On trouve même de ces habitations au faubourg de Vendôme, dans le coteau qui porte les ruines du château princier si intimement lié à notre histoire par les seigneurs du sang de France, qui en firent la capitale de leurs domaines.... »

 

Ardouin-Dumazet décrit ensuite son arrivée à Vendôme, nous y reviendrons dans un prochain épisode. Pour l'instant continuons notre découverte des troglos.

 

« ...De l'autre côté du Loir s'étend un large bourg complet de troglodytes, les Roches. C'est là qu'il faut aller, pour voir, dans tout son pittoresque, ce genre particulier de demeure. Le village peuplé de près de 600 habitants, n'a guère de maisons en dehors des habitations creusées dans le roc. A peine y-a-t-il place pour la route entre le Loir et la colline. Celle-ci présente un haut rempart de tuf, des amoncellement de roches tombées, d'autres roches en surplomb. Tout cela, falaise, roches éboulées, est percé d'ouvertures. Portes et fenêtres ont été taillées à même la roche. Celle-ci a été excavée et la caverne transformée en appartement. Chambres, cuisines, caves, écuries ont été patiemment creusées dans le tuf.

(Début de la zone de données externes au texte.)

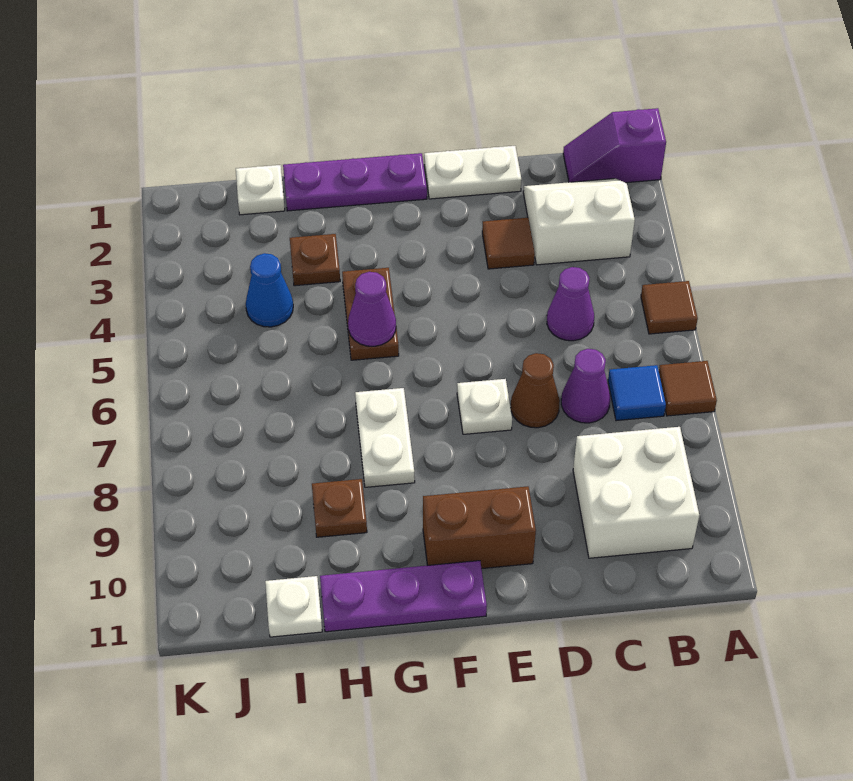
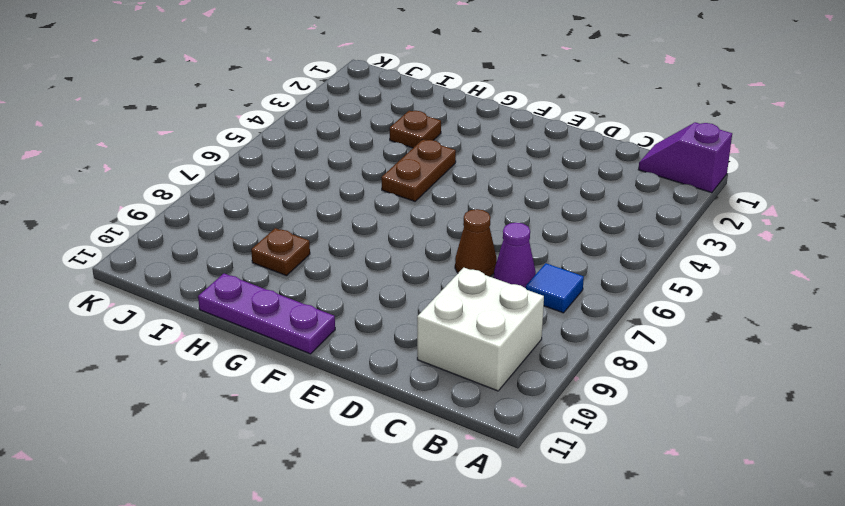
none -> brown tile A5 level 1
none -> brown tile A7 level 1
none -> white slope B2:C3 level 1 top 3

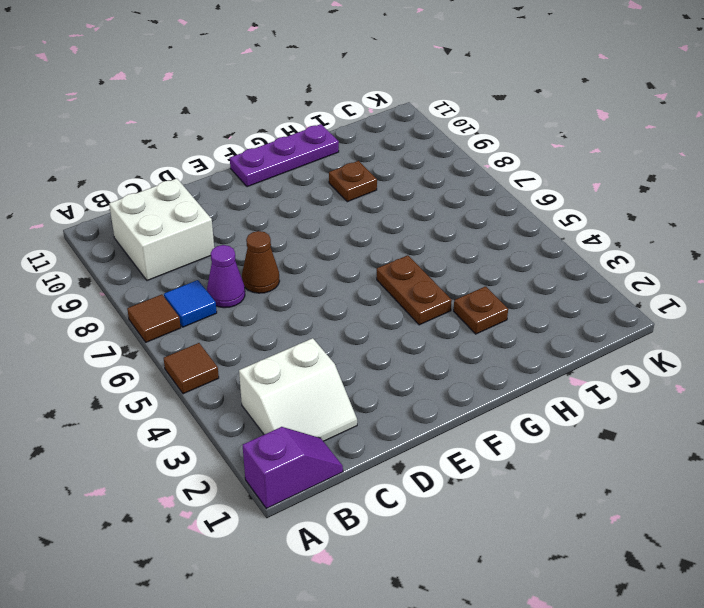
none -> purple cone C5 level 1
none -> white plate D1:E1 level 1
none -> brown tile D3 level 1

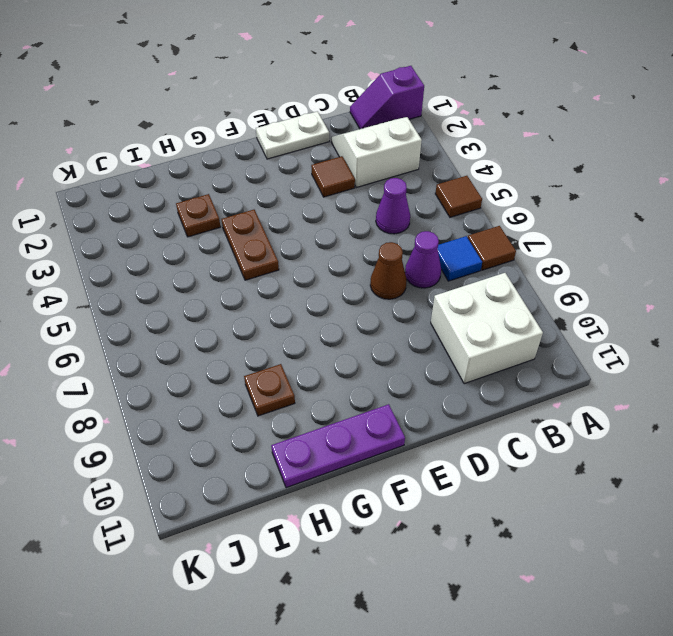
none -> white plate E7 level 1
none -> brown brick E10:F10 level 1
none -> purple plate F1:H1 level 1

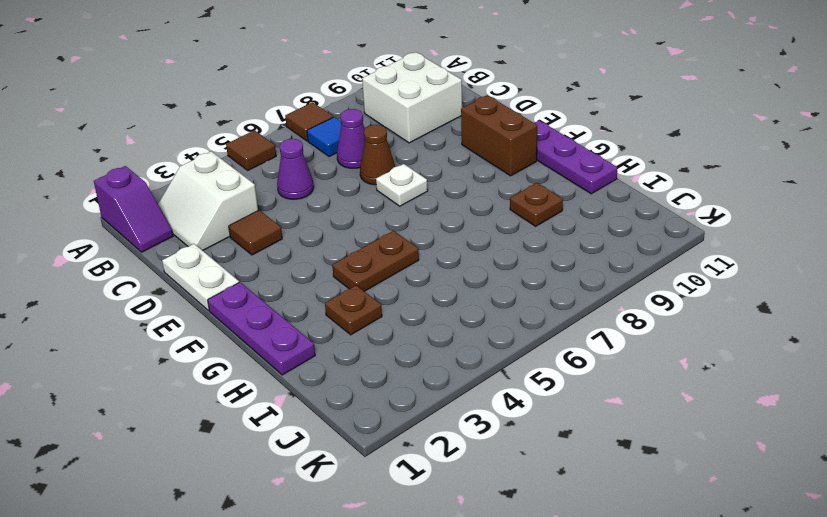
none -> white plate G7:G8 level 1
none -> white plate I1 level 1
none -> blue cone I4 level 1

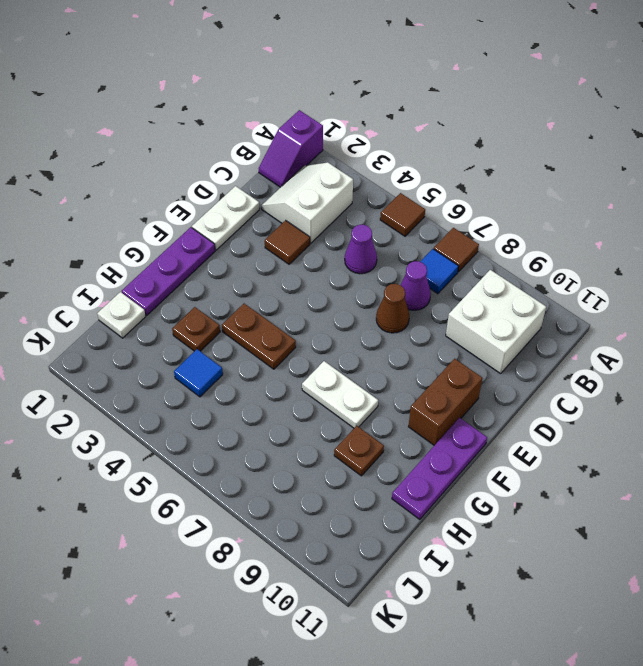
blue tile I4 level 1 -> blue cone I4 level 1
none -> white plate E7 level 1
none -> white plate I11 level 1
none -> purple cone G5 level 2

Les cheminées sont des puits qui atteignent le faite de la colline, entourés d'une margelle destinée à les préserver de la pluie et des terres qu'elle pourrait entraîner. De loin, elles ont le vague aspect de monuments druidiques. En hiver, quand les foyers sont allumés, la fumée sort de tous ces édicules et produit l'effet le plus étrange.

 

De tous les villages de troglodytes, celui des Roches est un des plus saisissants ; les sentiers qui joignent les maisons à la route courent entre les roches où le figuier, l'amandier et les arbustes amis de la pierre croissent dans les fentes. Quelques vieilles murailles et, parmi les maisons construites de toutes pièces, des bâtisses vermoulues ajoutent encore au caractère étrange de ce site.

 

 

le village des Roches

 

 

Les anciens auteurs, qui cherchaient surtout les bizarreries et les phénomènes de la nature lorsqu'ils avaient à décrire un pays, se sont fort attachés aux Roches, ils en en ont fait un tableau quelque peu empathique, ainsi celui publié dans un « Voyage en France par une société de gens de lettres, de géographes et d'artistes » qu'éditaient les frères Firmin Didot en 1834 :

« Mais ce que les cultivateurs n'ont dû qu'à des efforts opiniâtres, ce sont leurs habitations creusées dans le roc même. Elles suffisent pour eux et pour leurs bestiaux, et ils les préfèrent par économie à des maisons ordinaires. Là, en effet, ils n'ont besoin ni d'architectes, ni de charpentiers, ni de maçons, pour élever des demeures dont la nature et le travail font tous les frais. Souvent, à la vérité, ceux qui n'ont pas su choisir, pour creuser leurs grottes, un tuf assez dur, les voient bientôt s'ébouler ; heureux s'ils n'y sont pas ensevelis au milieu de leur sommeil ! Ces malheurs trop fréquents, n'effraient pas les habitants des Roches et ne font que leur donner plus de prudence pour l'avenir. Ils tiennent à ce genre d'habitations, on le conçoit sans peine. Ils donnent à ces grottes des dimensions régulières. L'été à leur retour des champs, ils y trouvent une agréable fraîcheur ; l'hiver, l'humidité n'y pénètre jamais. Leurs grains, enfermés dans des tonneaux, leurs vins et leurs laitage n'y perdent rien de leurs qualités. C'est là que, le soir, se réunissent, dans une même chambre, le laboureur, sa femme et ses enfants, ses bestiaux, qu'ils regardent comme faisant partie de la famille....»

 

 

Vue générale de Troô début du XXème siècle

 

 

Puis ArdouinDumazet continue :

« Au delà de Montoire, sur la rive droite de la rivière, un mamelon de forme arrondie se dresse, portant à son sommet une flèche d'église : c'est Troô, le point le plus intéressant de la vallée.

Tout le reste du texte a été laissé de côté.